Vous avez créé, au sein d’UniLaSalle, le Master of Science « Agricultural & Food Data Management », effectif depuis la rentrée 2018-2019. Pourquoi ?

Je suis responsable depuis plusieurs années à UniLaSalle de l’équipe Numérique et management. Durant les stages de nos étudiants, nous avons pu observer que de plus en plus de ponts se créent entre la science des données et l’agriculture. Le monde agricole est un grand générateur de données. Et en 2016-2017 explose le big data, qui permet de traiter très rapidement un grand volume de données issues de diverses sources d’information. Pour faire le lien entre informatique et agriculture, nous nous sommes dit qu’il fallait démystifier toutes ces nouvelles technologies, IA classique incluse (machine et deep learning), pour apprendre à s’en servir et créer de nouveaux profils.

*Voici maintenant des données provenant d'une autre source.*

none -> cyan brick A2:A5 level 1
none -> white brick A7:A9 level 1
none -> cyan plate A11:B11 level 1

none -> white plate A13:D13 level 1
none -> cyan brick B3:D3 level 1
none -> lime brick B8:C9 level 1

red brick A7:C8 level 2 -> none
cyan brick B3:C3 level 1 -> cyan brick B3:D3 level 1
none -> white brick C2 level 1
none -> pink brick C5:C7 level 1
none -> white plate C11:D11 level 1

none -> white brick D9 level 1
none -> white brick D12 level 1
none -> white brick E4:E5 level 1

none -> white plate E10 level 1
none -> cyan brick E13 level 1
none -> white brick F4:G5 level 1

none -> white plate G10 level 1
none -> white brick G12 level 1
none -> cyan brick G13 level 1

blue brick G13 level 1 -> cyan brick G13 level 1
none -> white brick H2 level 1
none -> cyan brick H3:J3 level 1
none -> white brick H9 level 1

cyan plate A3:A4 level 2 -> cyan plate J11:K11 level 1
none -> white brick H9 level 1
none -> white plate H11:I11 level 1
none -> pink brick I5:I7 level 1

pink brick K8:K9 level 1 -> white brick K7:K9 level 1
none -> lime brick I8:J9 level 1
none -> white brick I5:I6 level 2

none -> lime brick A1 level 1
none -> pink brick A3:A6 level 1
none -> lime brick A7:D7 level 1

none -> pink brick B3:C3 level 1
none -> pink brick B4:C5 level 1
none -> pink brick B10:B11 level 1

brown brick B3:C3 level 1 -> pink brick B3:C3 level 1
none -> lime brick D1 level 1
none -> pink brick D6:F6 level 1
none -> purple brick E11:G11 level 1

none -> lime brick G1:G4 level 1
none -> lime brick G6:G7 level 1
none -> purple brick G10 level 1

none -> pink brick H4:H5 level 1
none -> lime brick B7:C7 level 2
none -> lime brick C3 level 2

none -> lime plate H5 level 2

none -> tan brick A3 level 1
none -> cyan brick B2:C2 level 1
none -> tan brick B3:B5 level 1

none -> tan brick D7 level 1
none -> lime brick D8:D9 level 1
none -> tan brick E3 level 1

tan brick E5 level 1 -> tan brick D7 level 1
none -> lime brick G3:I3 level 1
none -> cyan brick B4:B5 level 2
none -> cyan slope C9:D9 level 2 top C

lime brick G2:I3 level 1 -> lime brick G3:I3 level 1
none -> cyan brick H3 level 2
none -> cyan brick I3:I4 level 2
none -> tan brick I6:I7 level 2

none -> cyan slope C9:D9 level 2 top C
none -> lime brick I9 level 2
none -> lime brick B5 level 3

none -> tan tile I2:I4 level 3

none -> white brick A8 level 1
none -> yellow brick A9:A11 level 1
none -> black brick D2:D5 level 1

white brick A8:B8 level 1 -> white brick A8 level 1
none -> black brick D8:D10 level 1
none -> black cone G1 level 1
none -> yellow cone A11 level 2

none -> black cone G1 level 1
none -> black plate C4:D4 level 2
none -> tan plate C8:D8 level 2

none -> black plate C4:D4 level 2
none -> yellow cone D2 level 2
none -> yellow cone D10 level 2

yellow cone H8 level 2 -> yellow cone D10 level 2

C’est le rôle de ce master.

Quels sont ces nouveaux métiers ? Et quel rôle y occupe l’humain ?

L’amélioration des technologies, depuis la reconnaissance de formes dans des vidéos ou des photos jusqu’à la génération automatique de textes depuis 2020, entraîne une évolution des métiers. Le domaine de la data s’est ainsi complexifié et les métiers se sont segmentés : le data architecte est celui qui gère la base de données tandis que le data analyst va l’analyser et le data scientist va créer des modèles. Mais le cœur d’activité reste toujours le même : explorer les données à notre disposition pour les croiser entre elles et en sortir des informations. Si la machine est aujourd’hui beaucoup plus rapide que nous, il n’en reste pas moins que les IA ne pensent pas. Elles doivent toujours être alimentées par de nouvelles idées, et ça, c’est le propre de l’humain.

Pensez-vous que des métiers puissent disparaître ?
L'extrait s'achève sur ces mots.